Prince Xun of the Second Rank, or simply Prince Xun, was the title of a princely peerage used in China during the Manchu-led Qing dynasty (1644–1912). As the Prince Xun peerage was not awarded "iron-cap" status, this meant that each successive bearer of the title would normally start off with a title downgraded by one rank vis-à-vis that held by his predecessor.

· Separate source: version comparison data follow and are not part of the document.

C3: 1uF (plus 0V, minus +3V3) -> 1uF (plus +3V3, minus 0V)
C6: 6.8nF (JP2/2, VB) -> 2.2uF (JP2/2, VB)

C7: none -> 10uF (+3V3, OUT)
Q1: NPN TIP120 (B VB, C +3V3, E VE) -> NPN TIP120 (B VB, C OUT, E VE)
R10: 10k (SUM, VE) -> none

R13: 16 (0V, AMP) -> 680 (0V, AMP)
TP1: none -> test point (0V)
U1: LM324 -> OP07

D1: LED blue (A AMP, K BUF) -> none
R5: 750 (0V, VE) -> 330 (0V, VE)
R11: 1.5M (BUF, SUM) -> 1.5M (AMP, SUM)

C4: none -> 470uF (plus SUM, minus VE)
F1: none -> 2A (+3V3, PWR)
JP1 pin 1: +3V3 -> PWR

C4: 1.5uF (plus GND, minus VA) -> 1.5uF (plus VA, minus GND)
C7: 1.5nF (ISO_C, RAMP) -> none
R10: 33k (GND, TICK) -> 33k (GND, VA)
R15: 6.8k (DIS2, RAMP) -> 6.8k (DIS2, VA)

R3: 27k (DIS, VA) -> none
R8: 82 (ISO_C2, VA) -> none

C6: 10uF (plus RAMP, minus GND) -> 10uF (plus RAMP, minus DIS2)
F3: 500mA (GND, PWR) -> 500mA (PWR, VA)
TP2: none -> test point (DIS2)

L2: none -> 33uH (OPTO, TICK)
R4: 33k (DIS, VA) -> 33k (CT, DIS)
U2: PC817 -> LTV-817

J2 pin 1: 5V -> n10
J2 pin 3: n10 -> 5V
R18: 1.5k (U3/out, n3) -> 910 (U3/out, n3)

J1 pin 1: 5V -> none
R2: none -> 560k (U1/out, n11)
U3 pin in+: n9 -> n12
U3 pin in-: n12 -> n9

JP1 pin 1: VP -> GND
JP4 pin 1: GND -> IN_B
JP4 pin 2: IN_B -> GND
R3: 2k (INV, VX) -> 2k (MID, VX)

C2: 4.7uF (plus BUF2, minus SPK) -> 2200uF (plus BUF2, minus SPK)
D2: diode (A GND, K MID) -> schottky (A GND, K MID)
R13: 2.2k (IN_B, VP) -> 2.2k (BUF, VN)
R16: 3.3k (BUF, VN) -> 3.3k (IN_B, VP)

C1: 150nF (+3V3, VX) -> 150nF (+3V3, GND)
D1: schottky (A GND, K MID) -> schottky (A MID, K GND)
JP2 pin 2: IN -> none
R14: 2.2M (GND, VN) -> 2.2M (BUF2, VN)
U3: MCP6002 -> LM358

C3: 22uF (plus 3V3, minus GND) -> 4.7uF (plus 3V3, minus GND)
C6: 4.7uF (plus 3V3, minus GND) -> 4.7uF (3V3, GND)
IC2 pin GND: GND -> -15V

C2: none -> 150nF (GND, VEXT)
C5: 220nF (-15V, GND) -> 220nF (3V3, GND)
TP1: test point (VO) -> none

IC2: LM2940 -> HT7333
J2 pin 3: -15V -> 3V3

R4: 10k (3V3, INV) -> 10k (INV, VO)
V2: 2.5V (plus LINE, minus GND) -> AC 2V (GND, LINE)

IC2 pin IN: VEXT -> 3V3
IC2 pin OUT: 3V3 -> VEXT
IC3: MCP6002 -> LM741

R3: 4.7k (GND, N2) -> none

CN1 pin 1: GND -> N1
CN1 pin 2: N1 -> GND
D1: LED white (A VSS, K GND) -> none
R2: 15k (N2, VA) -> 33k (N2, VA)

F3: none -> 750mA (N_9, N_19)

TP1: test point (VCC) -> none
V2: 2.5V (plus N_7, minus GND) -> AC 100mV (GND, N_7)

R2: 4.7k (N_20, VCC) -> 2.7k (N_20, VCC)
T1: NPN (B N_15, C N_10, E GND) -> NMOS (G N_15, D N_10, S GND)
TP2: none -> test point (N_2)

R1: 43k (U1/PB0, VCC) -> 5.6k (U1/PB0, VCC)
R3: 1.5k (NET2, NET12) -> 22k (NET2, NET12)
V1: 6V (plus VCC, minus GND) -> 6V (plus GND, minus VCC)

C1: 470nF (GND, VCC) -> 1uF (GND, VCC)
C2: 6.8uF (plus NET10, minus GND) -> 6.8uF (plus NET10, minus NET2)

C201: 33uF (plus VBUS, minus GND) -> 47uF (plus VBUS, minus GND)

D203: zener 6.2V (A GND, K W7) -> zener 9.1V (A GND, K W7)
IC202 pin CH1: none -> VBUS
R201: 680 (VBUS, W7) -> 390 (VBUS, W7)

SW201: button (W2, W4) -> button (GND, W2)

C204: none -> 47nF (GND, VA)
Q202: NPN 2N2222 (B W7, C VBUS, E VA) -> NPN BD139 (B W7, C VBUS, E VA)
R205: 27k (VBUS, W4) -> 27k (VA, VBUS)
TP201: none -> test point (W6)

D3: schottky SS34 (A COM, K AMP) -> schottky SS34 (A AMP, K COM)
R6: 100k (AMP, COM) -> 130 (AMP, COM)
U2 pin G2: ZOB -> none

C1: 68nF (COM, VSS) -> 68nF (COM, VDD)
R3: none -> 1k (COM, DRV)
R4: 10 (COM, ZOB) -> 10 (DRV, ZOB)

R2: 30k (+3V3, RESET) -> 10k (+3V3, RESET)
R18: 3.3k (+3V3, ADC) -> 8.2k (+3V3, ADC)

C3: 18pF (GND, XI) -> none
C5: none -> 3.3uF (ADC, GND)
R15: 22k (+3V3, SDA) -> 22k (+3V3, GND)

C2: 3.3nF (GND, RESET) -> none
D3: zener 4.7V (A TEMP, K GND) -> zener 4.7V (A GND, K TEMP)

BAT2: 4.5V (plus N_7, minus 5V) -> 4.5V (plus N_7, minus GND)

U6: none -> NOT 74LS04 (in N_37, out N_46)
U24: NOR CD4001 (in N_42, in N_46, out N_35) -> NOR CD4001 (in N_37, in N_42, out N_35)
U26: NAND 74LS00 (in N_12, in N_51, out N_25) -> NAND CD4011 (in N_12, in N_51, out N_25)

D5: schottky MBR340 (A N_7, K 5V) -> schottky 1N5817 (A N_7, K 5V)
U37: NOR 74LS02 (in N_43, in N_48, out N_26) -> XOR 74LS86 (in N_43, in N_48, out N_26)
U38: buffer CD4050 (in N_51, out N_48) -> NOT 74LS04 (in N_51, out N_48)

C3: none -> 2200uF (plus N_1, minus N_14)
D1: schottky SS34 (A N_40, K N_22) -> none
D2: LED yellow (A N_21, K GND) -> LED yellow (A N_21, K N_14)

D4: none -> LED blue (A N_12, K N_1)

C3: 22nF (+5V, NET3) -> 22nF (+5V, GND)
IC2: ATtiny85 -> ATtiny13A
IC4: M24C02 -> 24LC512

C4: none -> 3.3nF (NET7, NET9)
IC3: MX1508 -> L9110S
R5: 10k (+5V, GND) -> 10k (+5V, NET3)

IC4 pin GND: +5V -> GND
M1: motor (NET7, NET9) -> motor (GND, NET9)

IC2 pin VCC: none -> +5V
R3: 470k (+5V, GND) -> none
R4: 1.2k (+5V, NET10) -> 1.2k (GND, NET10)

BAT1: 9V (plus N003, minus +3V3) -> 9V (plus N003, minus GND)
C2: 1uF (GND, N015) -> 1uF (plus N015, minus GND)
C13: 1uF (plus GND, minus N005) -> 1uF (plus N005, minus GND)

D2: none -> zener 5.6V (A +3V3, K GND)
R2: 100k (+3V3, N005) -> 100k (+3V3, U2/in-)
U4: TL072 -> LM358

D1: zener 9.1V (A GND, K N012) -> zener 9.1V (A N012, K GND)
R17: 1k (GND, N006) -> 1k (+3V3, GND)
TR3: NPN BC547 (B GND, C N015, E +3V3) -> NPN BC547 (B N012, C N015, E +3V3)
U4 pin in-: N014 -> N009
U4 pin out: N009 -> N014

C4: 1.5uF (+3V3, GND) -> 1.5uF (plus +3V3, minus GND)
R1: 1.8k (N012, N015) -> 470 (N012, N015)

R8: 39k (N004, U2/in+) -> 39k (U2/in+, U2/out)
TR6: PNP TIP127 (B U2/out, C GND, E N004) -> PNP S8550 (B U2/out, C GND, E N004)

However, the title would generally not be downgraded to any lower than a feng'en fuguo gong except under special circumstances.

The first bearer of the title was Yunti (1688–1756), the Kangxi Emperor's 14th son, who was granted the title "Prince Xun of the Second Rank" by the Qianlong Emperor in 1748. The title was passed down over seven generations and held by eight persons.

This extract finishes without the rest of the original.